Imagine living in a space so small you cannot outstretch your arms or move more than a step forward or back. Imagine being confined to that space every day.

That is the life of some pigs kept in small cages, called gestation crates, used to keep them in place during breeding.

The practice is the very definition of cruelty and has been banned in nine states. Even major corporations whose focus is satisfying their shareholders rather than animal lovers plan to eliminate the practice.

Why then would Gov. Chris Christie veto a ban on the use of gestation crates in New Jersey?

In a statement, Christie offered the argument that it was up to New Jersey's Board of Agriculture and the Department of Agriculture to establish "the proper balancing of humane treatment of gestation pigs with the interests of farmers whose livelihood depends on their ability to properly manage their livestock."

But the bill had widespread, bipartisan support. It was approved by votes of 60-5 in the Assembly and 29-4 in the Senate, which makes Christie's veto a bit of a puzzle.

Some critics think it's all about his presidential aspirations, which makes sense. Virtually everything Christie does these days is about the 2016 presidential race.
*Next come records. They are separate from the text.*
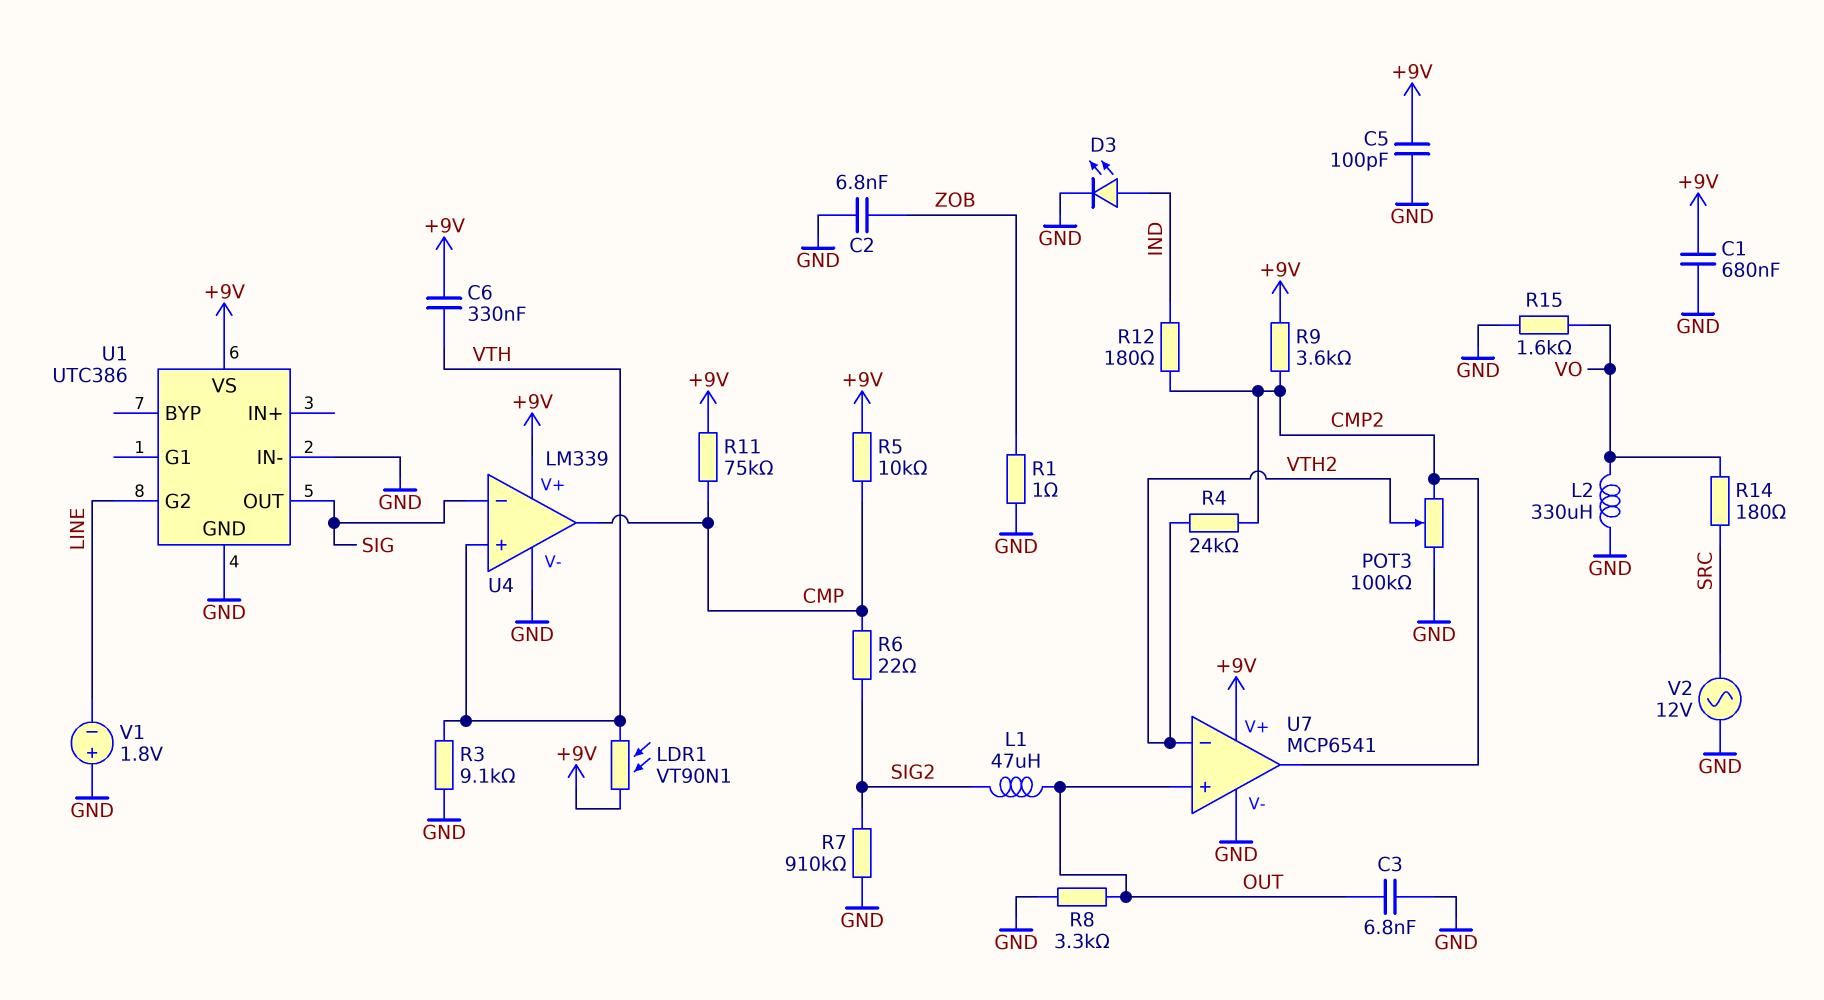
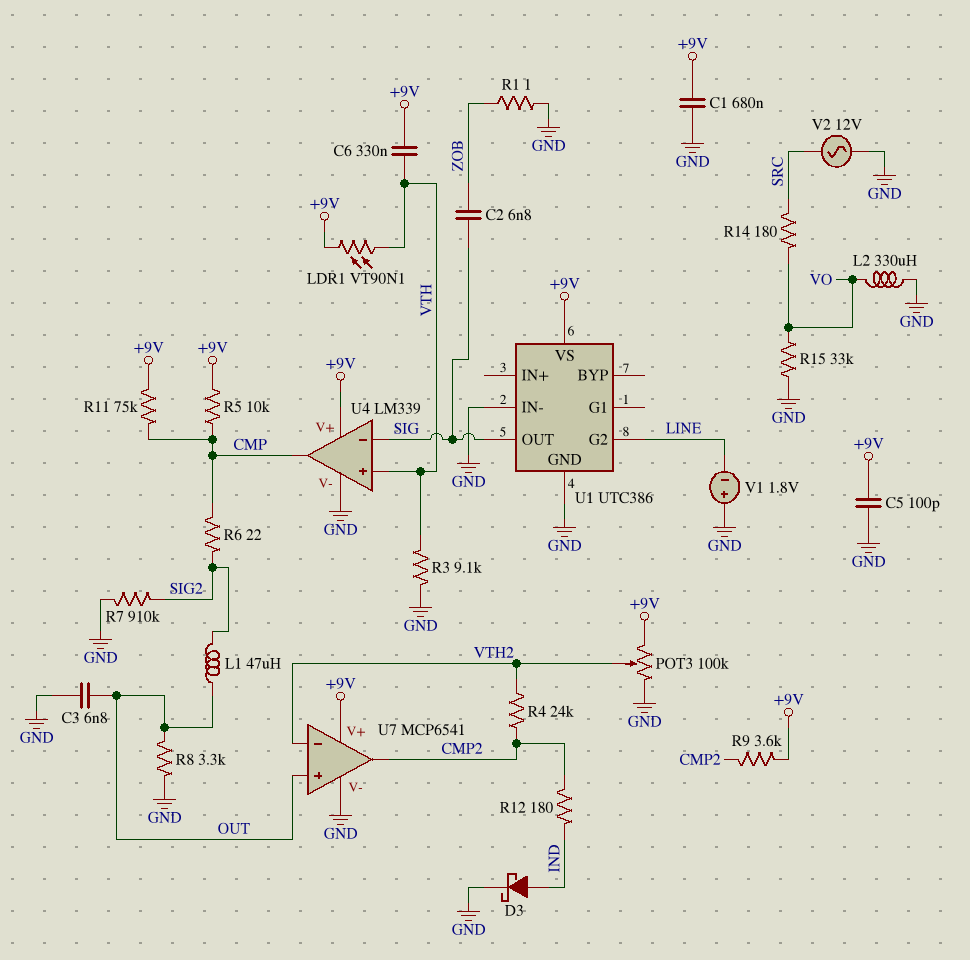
C2: 6.8nF (GND, ZOB) -> 6.8nF (SIG, ZOB)
D3: LED (A IND, K GND) -> schottky (A IND, K GND)
POT3: 100k (CMP2, GND, wiper VTH2) -> 100k (+9V, GND, wiper VTH2)
R15: 1.6k (GND, VO) -> 33k (GND, VO)

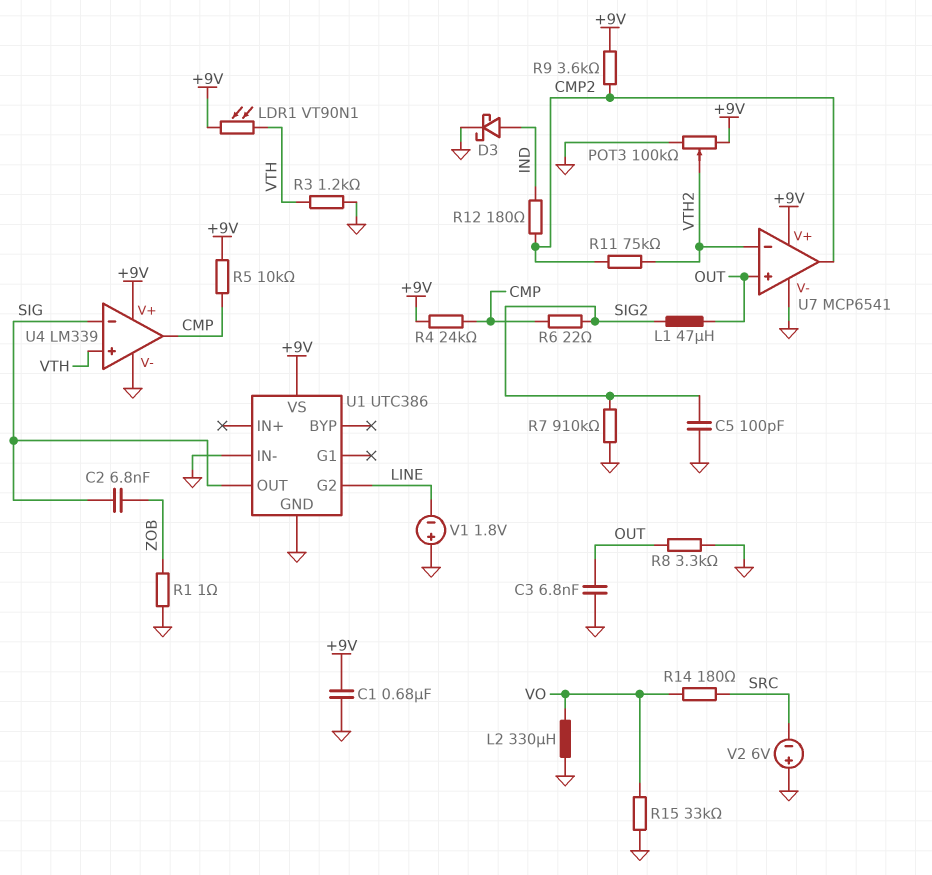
C5: 100pF (+9V, GND) -> 100pF (GND, SIG2)
C6: 330nF (+9V, VTH) -> none
R3: 9.1k (GND, VTH) -> 1.2k (GND, VTH)
R4: 24k (CMP2, VTH2) -> 24k (+9V, CMP)
R11: 75k (+9V, CMP) -> 75k (CMP2, VTH2)
V2: AC 12V (GND, SRC) -> 6V (plus GND, minus SRC)

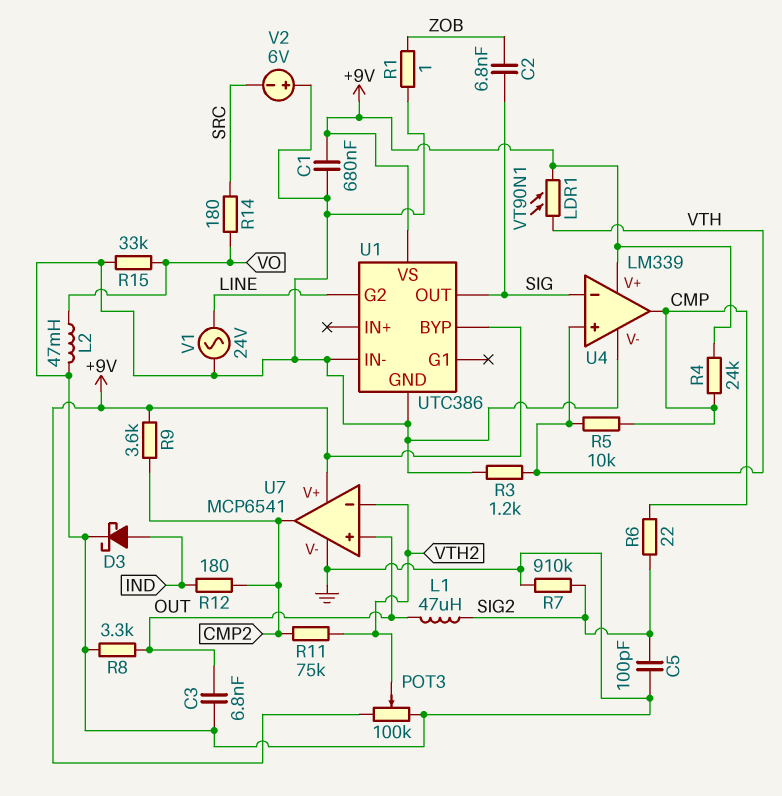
L2: 330uH (GND, VO) -> 47mH (GND, VO)
R5: 10k (+9V, CMP) -> 10k (CMP, VTH)
U1 pin BYP: none -> +9V
V1: 1.8V (plus GND, minus LINE) -> AC 24V (GND, LINE)

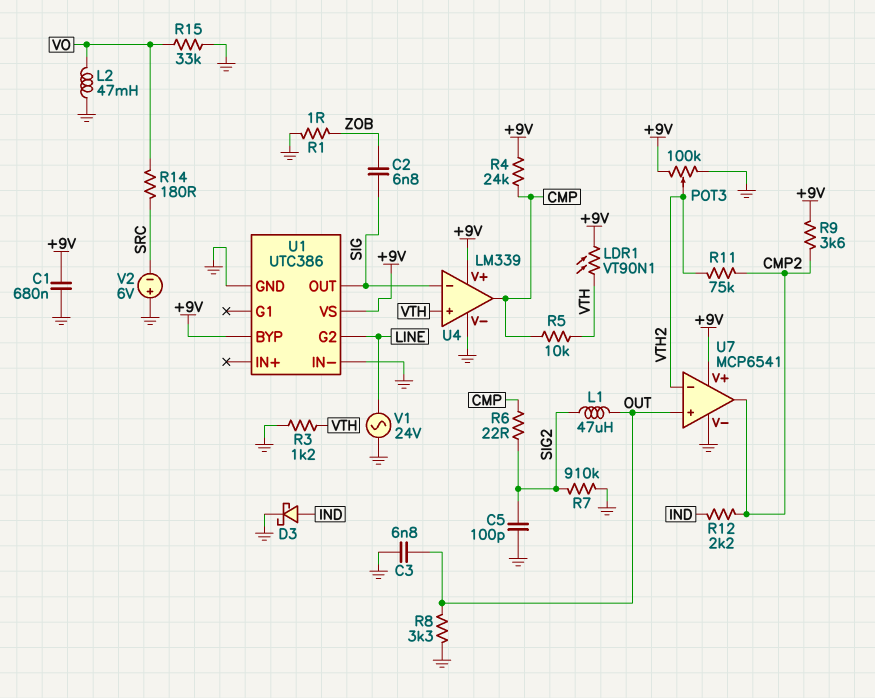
R12: 180 (CMP2, IND) -> 2.2k (CMP2, IND)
And, you see, the first key state in the Republican presidential primary race is Iowa, which happens to be home to the National Pork Producers Council, a lobbying group that does not support the ban on gestation crates.

"Why wouldn't the governor sign legislation that is overwhelmingly approved by members of his own party?" state Sen. Ray Lesniak, D-Union, said. "There is only one logical answer: Iowa. It's easy enough to put two and two together to get four."

Whatever the governor's motives, let's hope the Legislature can do something it has yet to do - stand up and override his veto.

The Humane Society of the United States has even launched a television ad campaign with images of the confined animals in hopes of moving New Jersey residents to support the ban.

In the end, the issue is not a political one or even an economic one; it is simply about right and wrong. German philosopher Immanuel Kant put it simply:

"He who is cruel to animals becomes hard also in his dealings with men. We can judge the heart of a man by his treatment of animals."